Evidence suggests that regular physical activity strongly supports the structure and function of your body, specifically the cardiovascular system.
Physical inactivity or lack of regular exercise is clearly shown to be a risk factor for cardiovascular disease. People who don’t exercise frequently have twice the risk for cardiovascular disease compared to those who are active. The more sedentary you are, the more likely it is you’ll develop cardiovascular disease. In fact, the risk to your health from prolonged periods of inactivity is the same as having high cholesterol, high blood pressure, and regularly smoking.
In addition to having a direct impact on cardiovascular health, physical activity also indirectly affects numerous other associated risk factors, including:
- Reduced LDL, or “bad,” cholesterol and triglycerides (fats)
- Increased HDL, or “good,” cholesterol
- Better control of blood sugar
- Decreased body fat
- Lowered blood pressure
Benefits of Physical Activity
It is never too late to begin incorporating physical activity into your daily life.
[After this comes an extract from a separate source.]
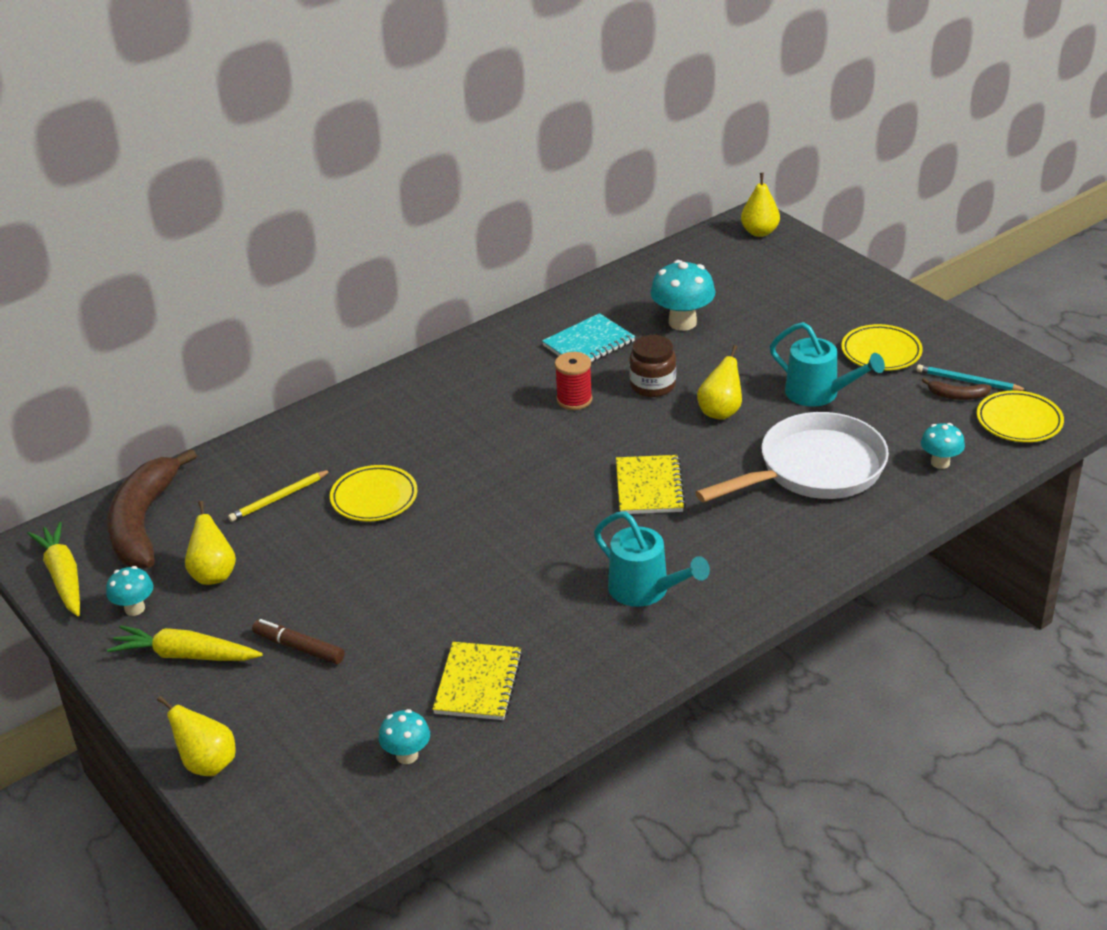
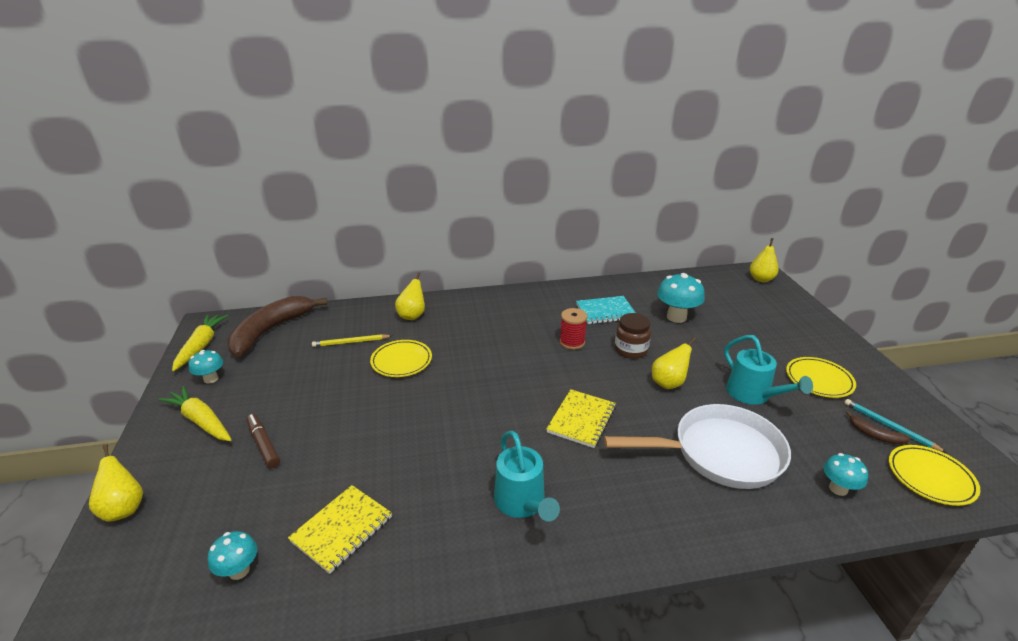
camera: 25 degrees right, 5 degrees down
(213, 574) = (271, 375): yellow pear -> yellow pear (412, 315)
Regardless of your age, or the type and intensity of the activity, you can improve your overall health while significantly increasing your quality of life.
Physical activity is a safe and effective strategy for the prevention and management not only of heart disease but also type 2 diabetes, osteoporosis, depression, and back pain. And exercise keeps your weight down. Every part of the body can benefit from almost any increase in physical activity — short stints of just ten minutes at a time can be as effective as 30 minutes of continuous exercise.